Again, the shrug. ‘The brother had the strong impression that the father hardly took in the news. He – the brother – took some pains to repeat his brief account of what had happened, this time in the presence of two of the household servants.’

‘With no more response the second time?’

She gave a half smile, as if even she found it hard to believe what she was suggesting. ‘That’s the strangest thing of all. The father, so the lay brother says, seemed to brush him away. Gave the strong impression that he was preoccupied with something else, that this dire news of his daughter was a distraction.’

‘A distraction,’ Josse echoed. Yes, it was strange. ‘You can trust the word of the lay brother? He is not the sort of man to embellish a tale so as to increase the drama?’

‘Absolutely not.’ She was vehement. ‘Brother Saul is an excellent man, reliable, trustworthy, and observant.’ She glared at Josse, as if to say, why else do you imagine I chose him?

‘Very well. Then let us ask ourselves why a father should treat news of a daughter’s death – her murder, indeed – as if it were something of a nuisance, taking him away from more important matters.’

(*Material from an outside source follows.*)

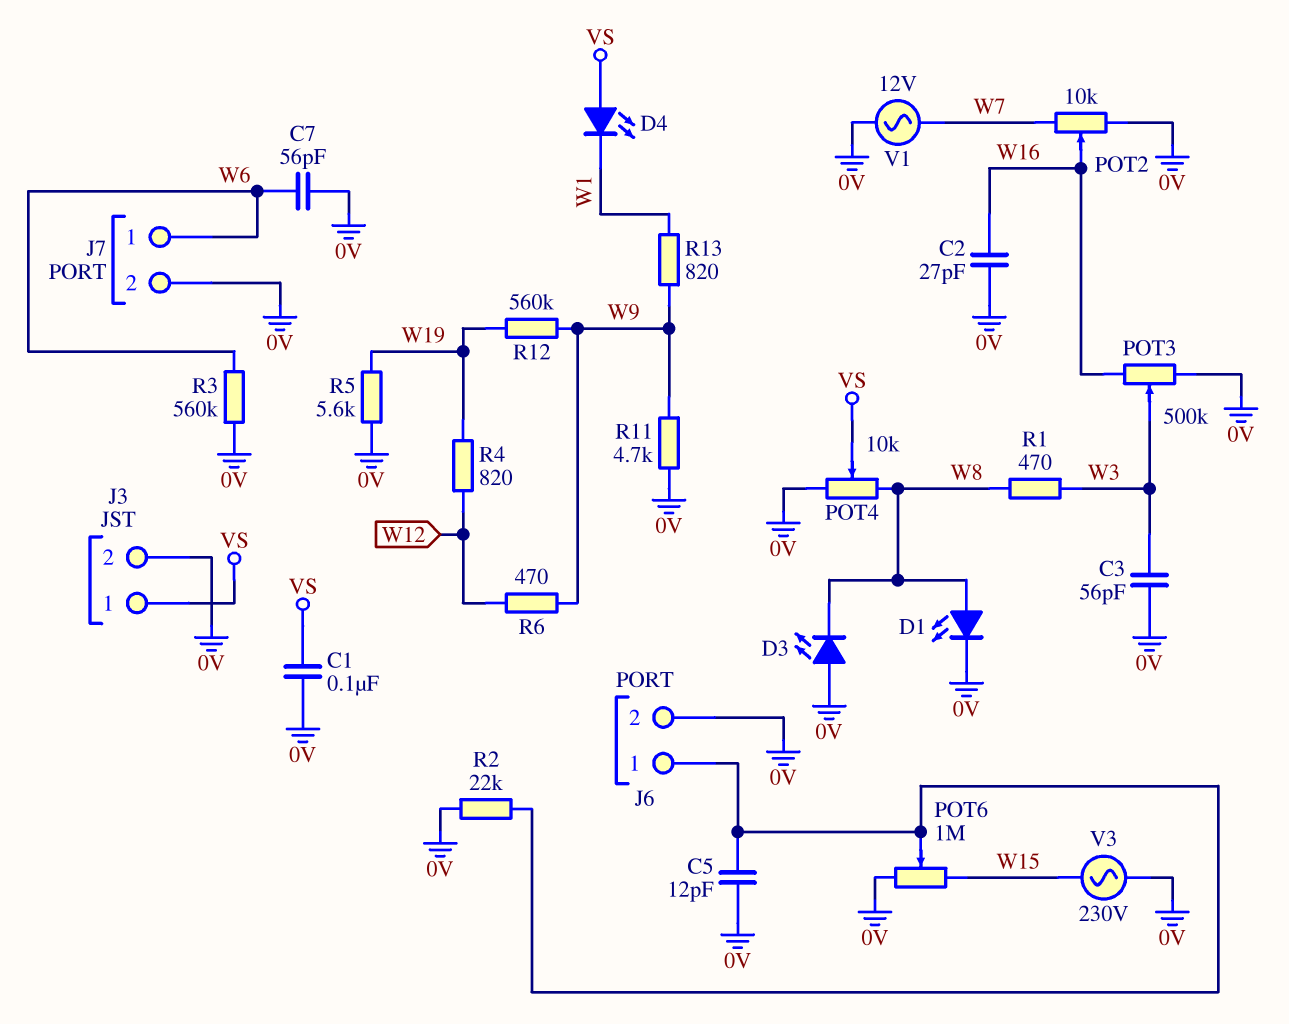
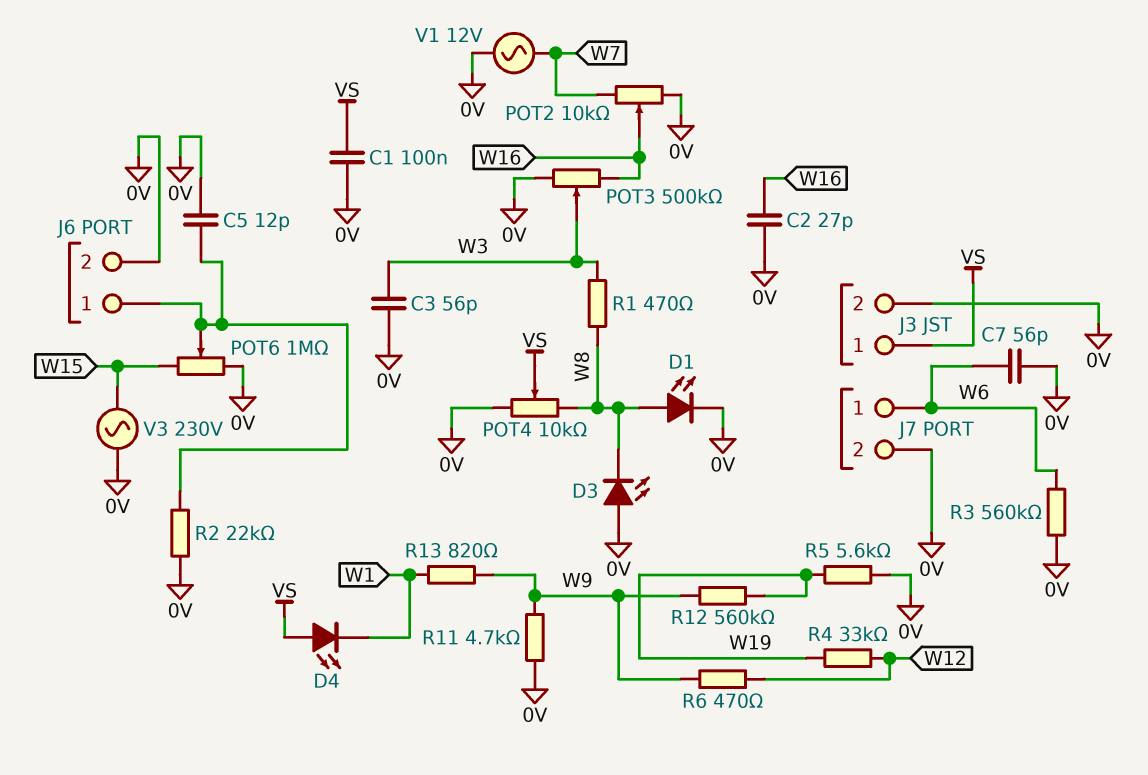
R4: 820 (W12, W19) -> 33k (W12, W19)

‘Matters already causing distress,’ she added.

‘Aye. That too.’

They had moved right away from the church and were standing in the shade of the cloisters, and she, he was sure, was as relieved as he was to breathe in the clean, warm air. Now she made a move towards a doorway in the wing of the building on her left, gesturing with her hand.

‘Let us reflect on that,’ she said, ‘while we make our way to the refectory for the midday meal.’

Chapter Six

The midday meal – more of the excellent bread, this time with a vegetable stew containing a few morsels of mutton – was taken in silence, other than the melodious voice of a nun reading from the Gospels. It was the parable of the talents, and, Josse decided, had a special meaning for him. The exhortation to use his talents, in the symbolic sense, was well-timed, and his shaky self-confidence was boosted as he reminded himself that, inexperienced as he was, he had wits.

And, as he ate his stew, he employed them.

He glanced around at the assembled company, trying not to make it obvious. He counted sixty-eight nuns sitting at the long main table, another seventeen sitting by themselves at a smaller table, separated from the main refectory by a screen. With the addition of the Abbess and the nun reading from the Gospels, that made eighty-seven. Plus, he reminded himself, the three sisters who chose to isolate themselves in the leper house. And, presumably, ten or a dozen sisters who were on duty in the hospital while the rest of the community ate their meal. Say, a hundred, roughly, in all.

Was one of them a killer?

Looking from face to face, he couldn’t make himself believe it. Of the women he was able to study – for one or two kept their heads bent over the table, so that his view of them was cut off by their veils – not one showed any expression that was not calm and pleasant, not to say serene. There were women of all ages, from black-veiled fully professed nuns, in middle age or more, down to the obviously youthful, who wore the white veil of the novice or, in the case of one girl who looked scarcely out of her teen years, the plain black garb of the postulant. Was she, he wondered, the unsuitable Elvera, who had befriended the dead nun? Of all the women, he observed, she alone showed any signs of distress; there was a suggestion of redness around the eyes, and he caught her in the act of shooting him a rapid look; her eyes dropped the instant she noticed that he was studying her.